Remember when we told you to keep your eyes on shopping center focused real estate groups (The Changing Malls of America)? We won’t say we told you so, but Kimco Realty (KIM) currently tops the list of EEON’s fastest growing securities. Kimco Realty Corporation is a Real Estate Investment Trust (“REIT”) based in Jericho, New York that has specialized in investing in and operating open-air shopping centers for over 60 years. As of March 2020, Kimco Realty held stakes in over 400 shopping centers across 27 states (and Puerto Rico), comprising over 70 million square feet of commercial space. In 2019, Kimco generated $1.1 billion in revenues from its rental properties, earned net income of $413 million, and generated approximately $705 million in EBITDA. Although shares of the firm have lagged in recent months, the firm’s technical indicators make it an interesting asset for investors who are considering jumping in the shopping center investment space.

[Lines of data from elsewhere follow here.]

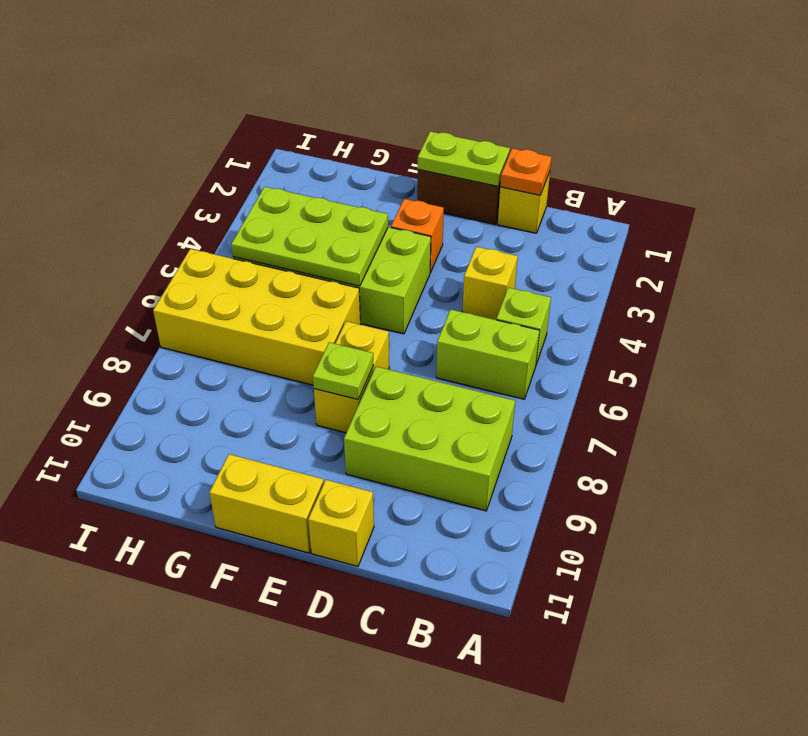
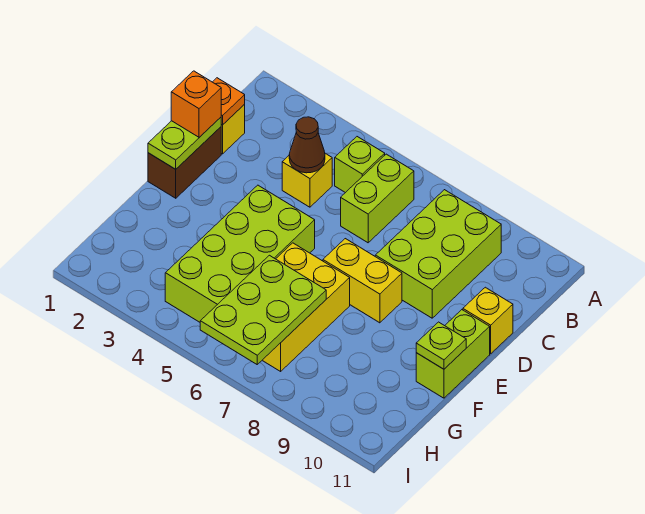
none -> brown cone C4 level 2
orange brick E3 level 1 -> orange brick D1 level 3
lime plate E8 level 2 -> lime plate F11 level 2
yellow brick E11:F11 level 1 -> lime brick E11:F11 level 1
lime plate F4:H5 level 2 -> lime plate G6:I7 level 2
yellow brick F6:I7 level 1 -> yellow brick F6:H7 level 1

Fundamentally, the company’s reported revenue growth is propelling the shares to the top of our fastest growing companies list:
Drilling down into Kimco’s Growth ratings shows that the company recorded year over year revenue growth of 235.58% for the most recent quarter, looking at Scalability and Profitability highlights the company’s profit margin of 35.8%, a TTM return on assets of 8.8%, and a TTM return on equity of 18.43%. These metrics allude to the relative strength of Kimco’s current operating position. Kimco also looks interesting from a value perspective. As the COVID-19 pandemic has kept American’s at home, operators of shopping center spaces have been negatively affected by their tenants’ inability to pay monthly rents. This has resulted in a decrease in share prices, and a corresponding increase in value metrics. At current valuations, Kimco Realty has a 1.13 price to book ratio, a 6.64% dividend yield (though currently suspended), and an 18.8% earnings yield.
This combination of Growth, Scalability, and Value potential makes Kimco Realty an asset for investors from both the Value and Growth camps to keep on their radars. As mentioned, the shares have seen a notable decline over the 6 months to early September, 2020, the Company’s management team has noted a continued improvement in the number of individuals shippers utilizing its shopping centers as more and more businesses open their doors to the public again. This has led to Kimco collecting 85% of rents on time during August 2020, up from 76% in June. These are encouraging signs for shareholders who hope to see America’s retail industry bounce back as society finds a new normal during the pandemic era. At current valuations, Kimco shareholders are well positioned to benefit from further resumption of normal retail activities, should they occur. However, although Kimco’s management has put emphasis on maintaining a strong balance sheet, the business is at risk of existing tenants being forced to close permanently should shoppers not return to the mall en-masse.